Relativistic KRCI calculations report P-odd and T-odd interaction constants for the ground states of YbCu, YbAg and YbAu.

A machine-rendered reading of the paper's core claim, the machinery that carries it, and where it could break.

The paper calculates parity-odd and time-reversal-odd interaction constants in the X²Σ⁺_{1/2} ground electronic state of three YbX molecules. It uses a four-component relativistic framework with the Kramers-restricted configuration interaction method truncated at singles and doubles, paired with core-valence double- through quadruple-zeta basis sets. The resulting values are compared directly with prior literature, and the parallel and perpendicular hyperfine structure constants for the constituent atoms are supplied for the first time. These constants quantify symmetry-violating effects that could be probed in precision molecular spectroscopy.

Core claim

The authors establish numerical values for the P-odd and T-odd interaction constants of YbCu, YbAg and YbAu in their ground states by applying the Kramers-restricted CI singles-and-doubles method inside a four-component relativistic treatment. The calculations employ relativistic core-valence basis sets up to quadruple-zeta quality. The same framework also yields the first reported hyperfine structure constants for the atoms within each molecule.

What carries the argument

Kramers-restricted configuration interaction limited to single and double excitations (KRCI-SD) inside a four-component relativistic framework, using core-valence double-, triple- and quadruple-zeta basis sets.

If this is right

The tabulated constants supply reference values that can be inserted directly into analyses of proposed molecular searches for parity and time-reversal violation.
The hyperfine constants provide new spectroscopic data that can be used to interpret rotational and hyperfine spectra of the same YbX species.
Basis-set convergence tests up to quadruple-zeta quality indicate that further enlargement of the basis produces only small changes in the computed constants.
Direct numerical comparison with existing literature values tests the reliability of the KRCI-SD approach for symmetry-violating properties in heavy-metal diatomics.

Where Pith is reading between the lines

These are editorial extensions of the paper, not claims the author makes directly.

The same computational protocol could be applied to related molecules containing other heavy elements to generate a broader library of symmetry-violating constants for experimental design.
If the computed constants prove accurate, they would reduce the theoretical uncertainty in extracting new-physics parameters from any future molecular measurement of these effects.
The reported hyperfine constants open the possibility of using hyperfine-resolved spectroscopy to calibrate the molecular wave functions used for the symmetry-violating calculations.

Load-bearing premise

The configuration interaction truncated at singles and doubles together with the chosen relativistic basis sets is sufficient to converge the small symmetry-violating constants to useful accuracy in these heavy molecules.

What would settle it

An experimental measurement of any one of the reported P-odd or T-odd constants in YbCu, YbAg or YbAu that lies well outside the computed uncertainty range would show that the KRCI-SD truncation or basis-set choice has not captured the dominant contributions.

read the original abstract

The present work reports the parity ($\mathcal{P}$)-odd and time-reversal ($\mathcal{T}$)-odd interaction constants for the ground electronic state, X$^2\Sigma^{+}_{1/2}$, of YbX, X: Cu, Ag and Au molecules.
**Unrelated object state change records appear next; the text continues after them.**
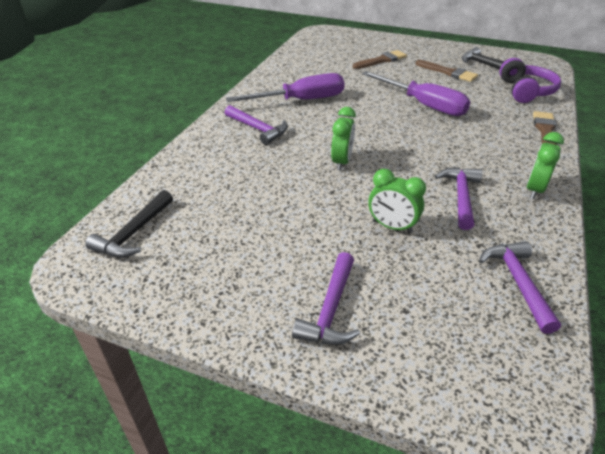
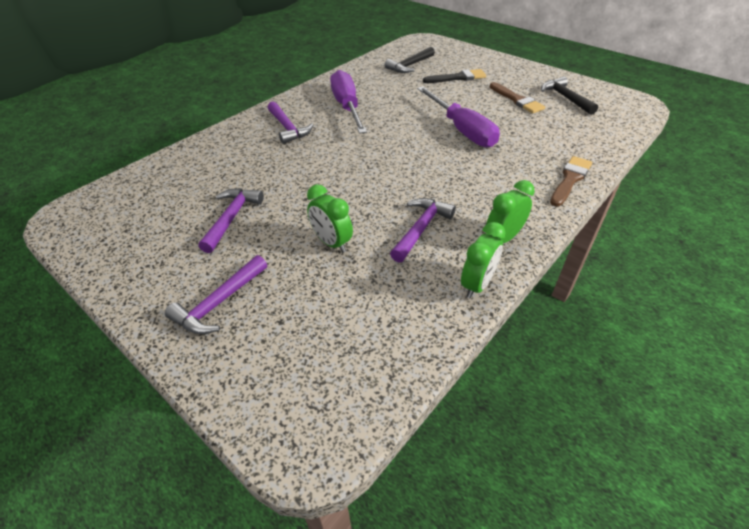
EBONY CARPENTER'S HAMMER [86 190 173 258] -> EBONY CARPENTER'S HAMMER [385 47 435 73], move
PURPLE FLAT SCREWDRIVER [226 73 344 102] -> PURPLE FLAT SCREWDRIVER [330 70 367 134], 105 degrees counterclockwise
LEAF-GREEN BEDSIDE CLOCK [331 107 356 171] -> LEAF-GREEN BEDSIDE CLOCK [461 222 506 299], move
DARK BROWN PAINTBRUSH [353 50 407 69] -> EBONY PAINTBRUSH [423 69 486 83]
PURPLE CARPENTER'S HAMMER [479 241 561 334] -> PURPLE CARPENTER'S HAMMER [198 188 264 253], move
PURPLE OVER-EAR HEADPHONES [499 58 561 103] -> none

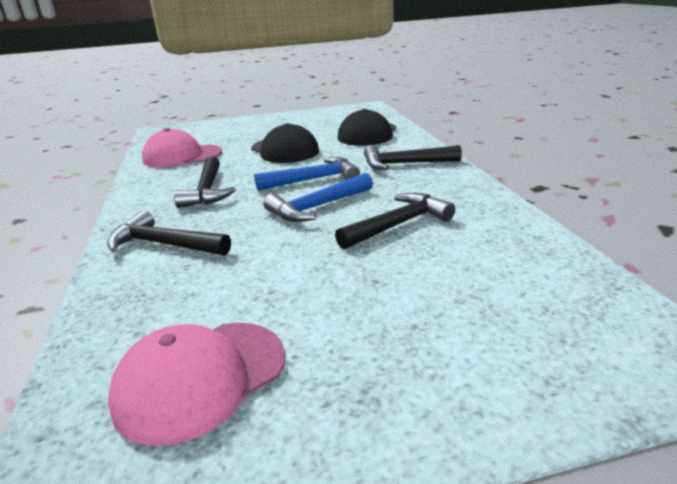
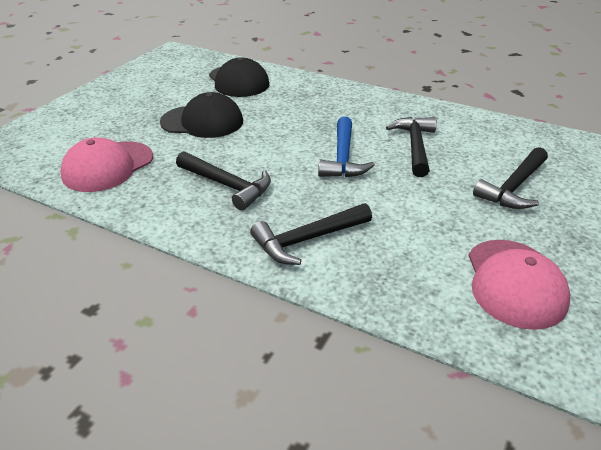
BLUE CARPENTER'S HAMMER [254 157 360 191] -> none
EBONY CARPENTER'S HAMMER [364 145 462 170] -> EBONY CARPENTER'S HAMMER [473 147 548 209], move

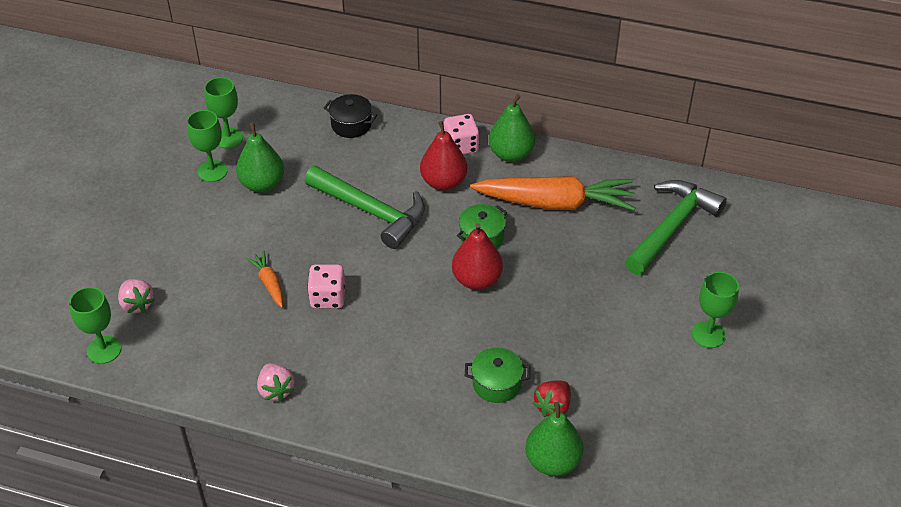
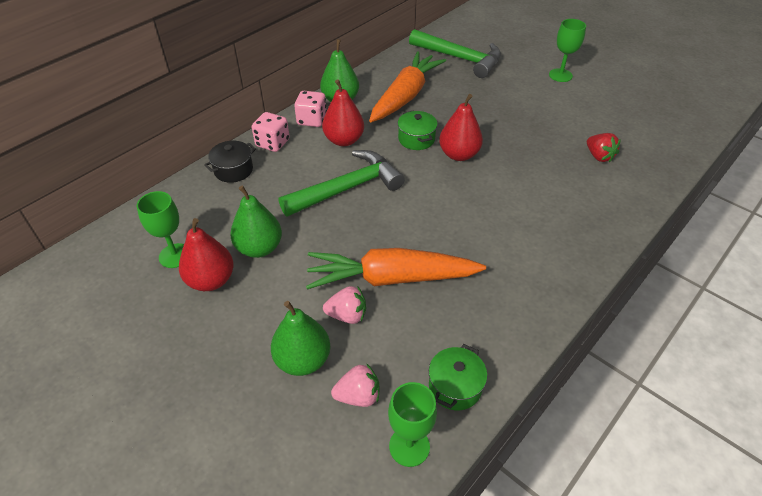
LEAF-GREEN GOBLET [187 110 228 182] -> RED PEAR FRUIT [179 218 234 291]
ORANGE ROOT VEGETABLE [246 251 283 308] -> ORANGE ROOT VEGETABLE [306 248 486 290], x2.23
PINK BERRY [257 363 295 402] -> PINK BERRY [323 286 366 324], move
PINK GAME DIE [307 265 345 308] -> PINK GAME DIE [252 112 290 152], move
LEAF-GREEN COOKING POT [465 347 530 403] -> LEAF-GREEN COOKING POT [429 344 487 410], move
LEAF-GREEN PEAR FRUIT [525 402 584 476] -> LEAF-GREEN PEAR FRUIT [271 301 330 376], move
LEAF-GREEN CARPENTER'S HAMMER [625 180 727 275] -> LEAF-GREEN CARPENTER'S HAMMER [409 29 501 78], 150 degrees clockwise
The reported results have been calculated using the Kramers-restricted configuration interaction method limited to single and double excitations, in conjunction with relativistic core-valence double-, triple-, and quadruple-zeta quality basis sets, within a four-component relativistic framework. The computed results for the symmetry violating properties have been compared with the available results in the literature. Further, the parallel and perpendicular components of the hyperfine structure constants for the constituent atoms in YbX molecules are reported here for the first time.

Editorial analysis

A structured set of objections, weighed in public.

Desk editor's note, referee report, simulated authors' rebuttal, and a circularity audit. Tearing a paper down is the easy half of reading it; the pith above is the substance, this is the friction.

Desk Editor's Note private letter to a colleague

New KRCI numbers for P/T-odd constants and hyperfine structure in three YbX molecules, but no convergence checks on the core-sensitive parts.

read the letter

The main takeaway is that this paper delivers the first reported hyperfine constants for YbCu, YbAg, and YbAu along with fresh calculations of the parity- and time-reversal-odd interaction constants in their ground states. They ran Kramers-restricted CI at the singles-and-doubles level inside a four-component relativistic framework, using core-valence basis sets up to quadruple-zeta quality, and they compare the symmetry-violating results to whatever prior numbers exist for related systems.

Referee Report

2 major / 2 minor

Summary. The manuscript reports parity-odd and time-reversal-odd interaction constants for the X²Σ⁺_{1/2} ground electronic state of YbX (X = Cu, Ag, Au) molecules, computed via four-component relativistic Kramers-restricted configuration interaction limited to singles and doubles (KRCI-SD) using core-valence DZ/TZ/QZ basis sets. It compares these to literature values and presents new parallel and perpendicular hyperfine structure constants for the constituent atoms.

Significance. If converged to useful accuracy, the reported constants would provide valuable input for interpreting experiments on symmetry violation and searches for physics beyond the Standard Model, where heavy molecules like these exhibit strong enhancement of P,T-odd effects. The new hyperfine data would additionally support spectroscopic modeling.

major comments (2)

[Computational Details] Computational Details (or equivalent methods section): The KRCI-SD truncation is used without any reported tests for the effect of triple excitations, active-space enlargement, or higher-order correlation on the P,T-odd constants. These properties are dominated by the core-region wavefunction and are known to require careful convergence checks; the absence of such tests leaves the claimed reliability for comparison with literature unverified.
[Results] Results section (tables of computed constants): Basis-set dependence is shown only up to QZ with no extrapolation to the complete-basis-set limit or quantification of the TZ-to-QZ change specifically for the small symmetry-violating constants, which are sensitive to basis completeness near the nuclei.

minor comments (2)

[Abstract] Abstract: The specific P,T-odd constants (e.g., W_d, W_s) could be named explicitly rather than referred to generically as 'symmetry violating properties'.
[Throughout] Notation: Ensure consistent use of subscripts and superscripts for the molecular term symbols and interaction constants throughout the text and tables.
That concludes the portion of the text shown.